I took the CompTIA Network+ class last April because my company said it is a requirement for our customer. During the first day of class the instructor said that if we took the test immediately after taking the course, we would fail the test. I would have been better off if the company would have given me a week off to study on my own, then taken the test. Also, if I fail the test the first time, I have to pay for any more testing until I pass. I’m an embedded software engineer and this certification has absolutely nothing to do with my work. April is rapidly approaching and I am not motivated to study and take this certification test.
 
uring the first day of class the instructor said that if we took the test immediately after taking the course, we would fail the test.
Was he saying, that you would automatically force-fail, no matter what your score on the test was, due to the proximity of taking the class and taking the test?

Or was he suggesting that you needed time to process and recall the information taught in the course, before you would be ready to pass the test?

Or something else?
 
Was he saying, that you would automatically force-fail, no matter what your score on the test was, due to the proximity of taking the class and taking the test?
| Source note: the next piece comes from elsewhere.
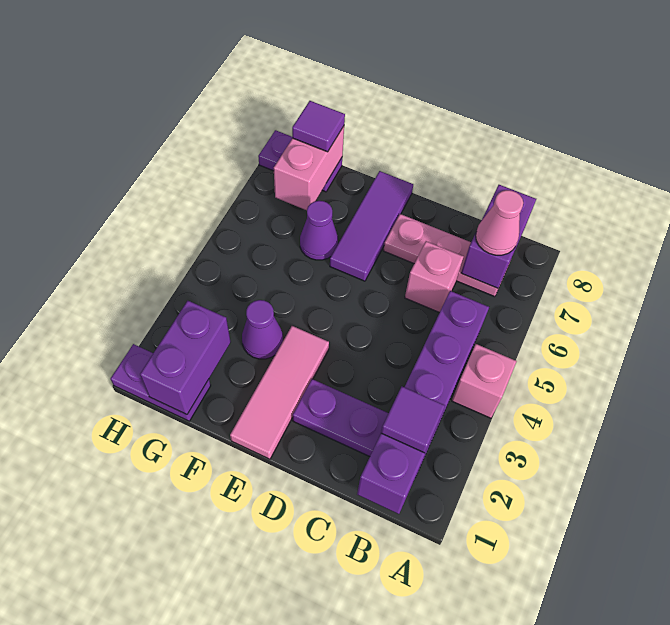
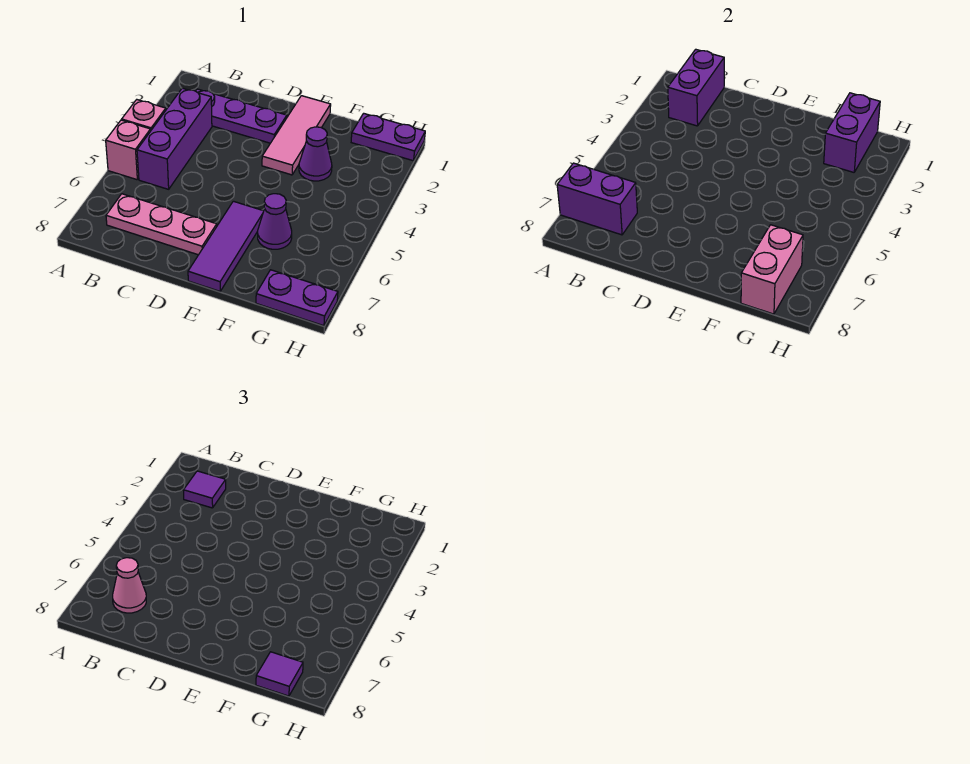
purple brick B7:B8 level 2 -> purple brick A7:B7 level 2
pink brick C6 level 1 -> pink brick A5 level 1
Or was he suggesting that you needed time to process and recall the information taught in the course, before you would be ready to pass the test?

Or something else?

The instructor told us that he couldn’t possibly cover enough material during the 40 hour class to even give us a chance at passing the test. He suggested we spend a few weeks of evening studying, then take the test.
 
The instructor told us that he couldn’t possibly cover enough material during the 40 hour class to even give us a chance at passing the test. He suggested we spend a few weeks of evening studying, then take the test.
That's a fair statement.
 
How about project management? People with PMP certs seem to be in demand in my experience they don't have to know jack squat about what they actually manage.